还有一些资本持有者,虽也有本地背景,但是以纯粹投资者的身份进入乡村的,是需要我们警惕的对象。比如,有返乡者在租用农民的土地搞乡村旅游的过程中,不但事实上无偿使用了农民世世代代创造的村庄景观以及生态和文化资源,而且因只把自己与村庄共同体成员的关系定位为简单的经济关系而与村民发生摩擦。这种情况下,外来资本主体和农民主体之间就产生了矛盾,而地方政府也不免面临着在这两类主体间站在哪一边的问题。实际上,当地方政府引进资本,让其租用农民的土地独资经营依附于村庄景观和生态的旅游业时,就已经选择了支持回乡资本主体,而让农民处于从属的地位了。虽然,相关农民有一点儿地租收入,个别农民也可以出卖产品和劳动力,你甚至可以说,欧式庄园也为古老的村庄平添了现代化的景观,但相对于作为开发者的新庄园主,农民作为村庄主人的主体地位被边缘化了。总之,即使一个地方,也有不同的资本与农民结合的模式;即使同是返乡资本,也由于个体经历、认知和经营方式的不同,与农民和村庄有不同的互动方式。当一位村民抱怨回乡资本的代理者不屑通过递一支烟这样的姿态与村民打交道并融入村民中时,你会知道农民在意的不仅仅是几个钱,而资本在把自己“嵌入”村庄时,也需要更多地理解乡土文化。虽然上级政府完成了引资的指标,甚至希望这样的下乡资本能带动村庄的发展,但是,如果村民的作为村庄共同体主人的主体性(不仅仅是个别村民作为农产品出售者和雇佣劳动者这种经济层面的主体性)得不到尊重和发挥,那么,这能不能达到振兴乡村的目标还真很难说。实际上,如果指望外来资本重新组织和振兴一个村庄的经济,那就在指导思想上有问题了。
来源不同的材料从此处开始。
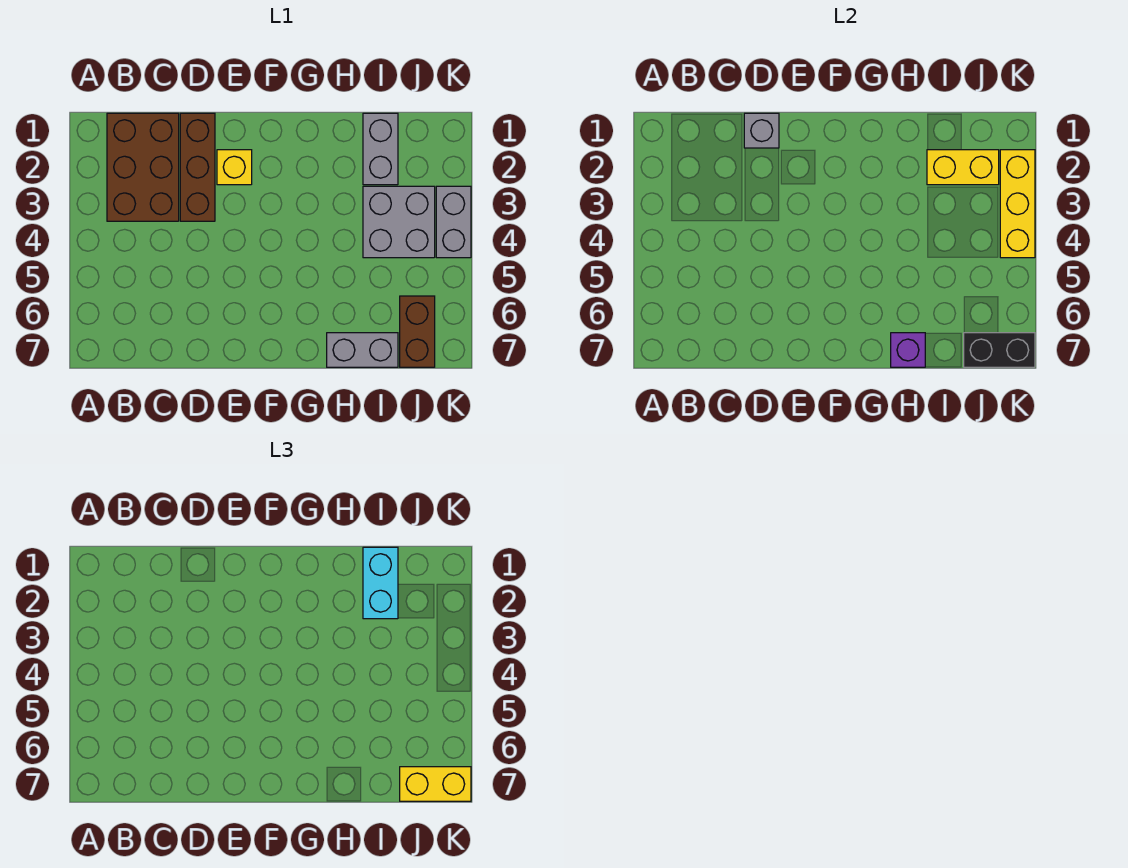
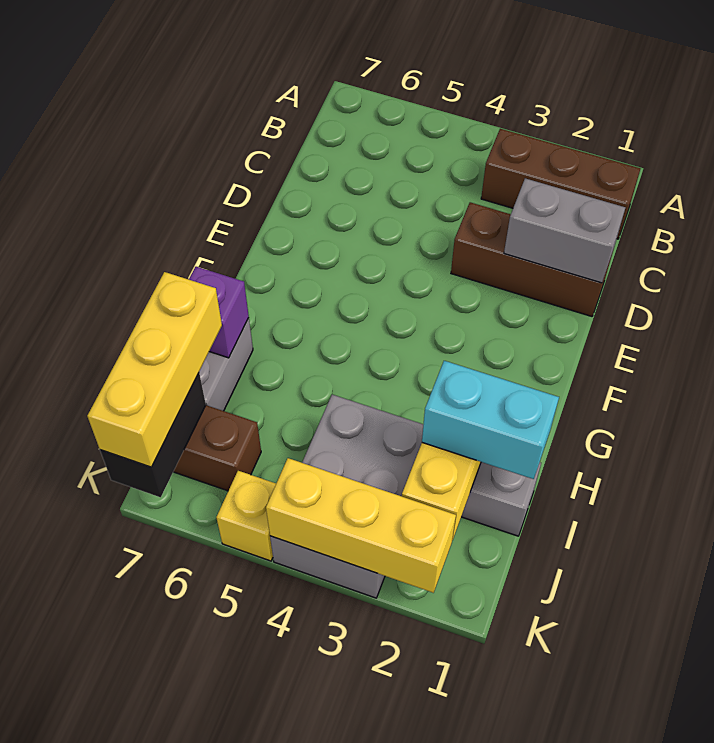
brown brick B1:C3 level 1 -> brown brick B1:B3 level 1
grey brick D1 level 2 -> grey brick D1:D2 level 2
yellow brick E2 level 1 -> yellow brick K5 level 1
yellow brick J7:K7 level 3 -> yellow brick I7:K7 level 3

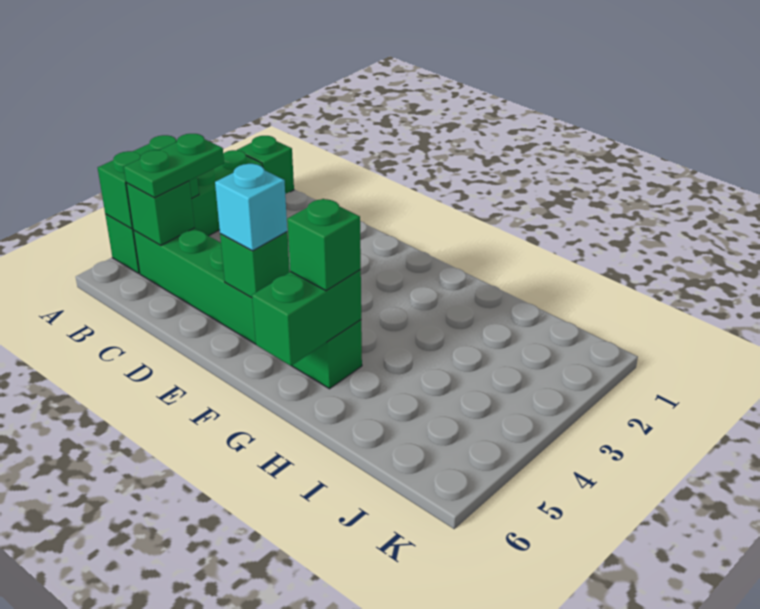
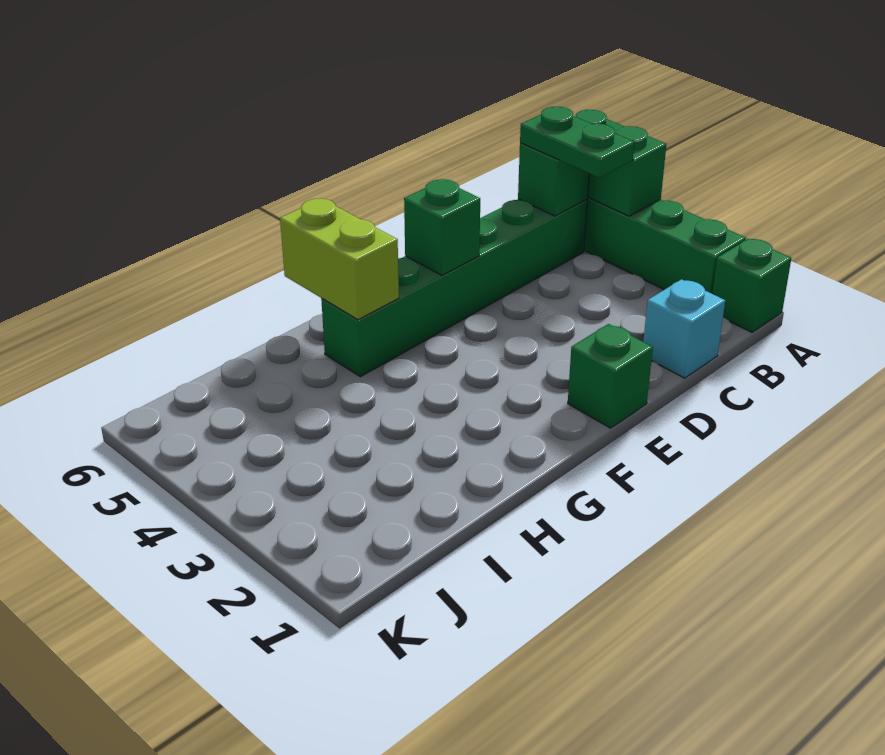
cyan brick E5 level 3 -> cyan brick C1 level 1
green brick G5:G6 level 2 -> lime brick G5:G6 level 2
green brick G5 level 3 -> green brick E1 level 1

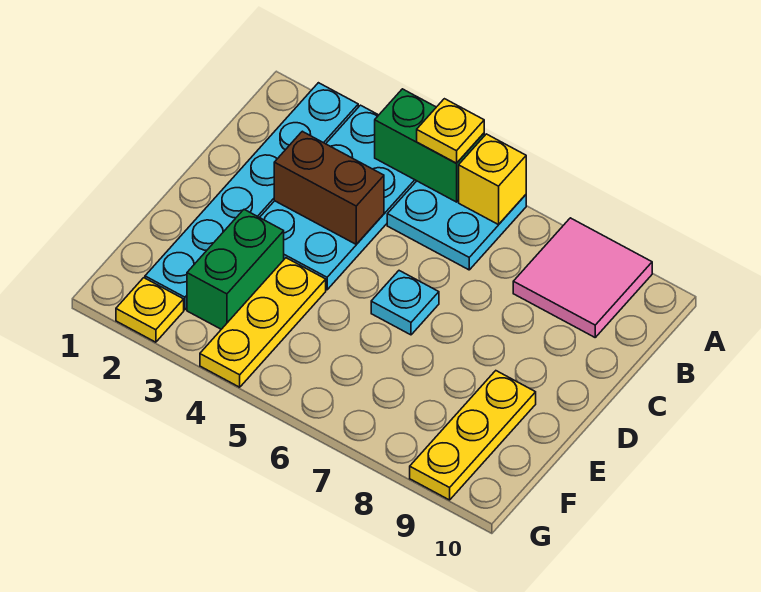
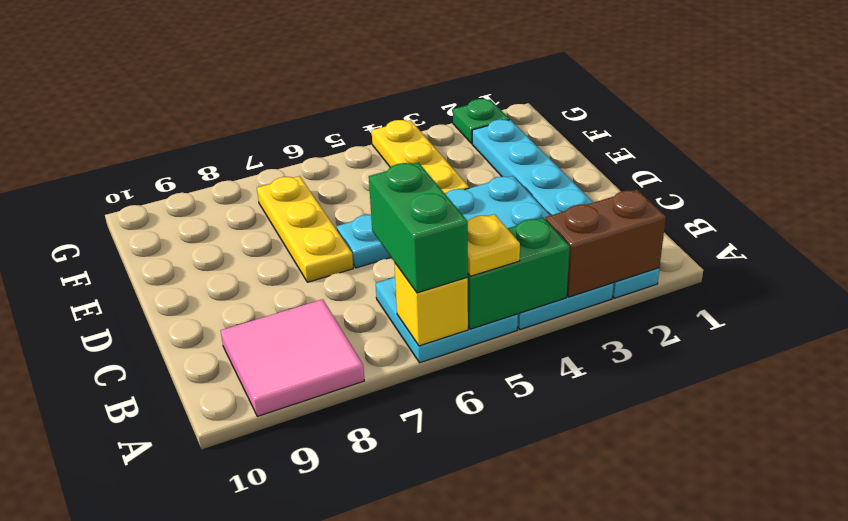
brown brick C3:C4 level 2 -> brown brick A2:A3 level 2
green brick E3:F3 level 1 -> green brick A6:B6 level 3
yellow plate E9:G9 level 1 -> yellow plate D7:F7 level 1
yellow plate G2 level 1 -> green plate G2 level 1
沙:对,现在回乡资本进入农村的模式很多,很难说哪一种模式是普遍,哪一种模式是例外。近年来,除了私人老板返乡创业外,私人老板返乡就任村主任、村支书的现象频频被学者们谈起,褒贬不一。更有人把这些现象讲述成一个“狼来了”的故事。结合您多年的乡村调查,您有什么发现吗?或者说,有没有可能总结出几种返乡的模式呢?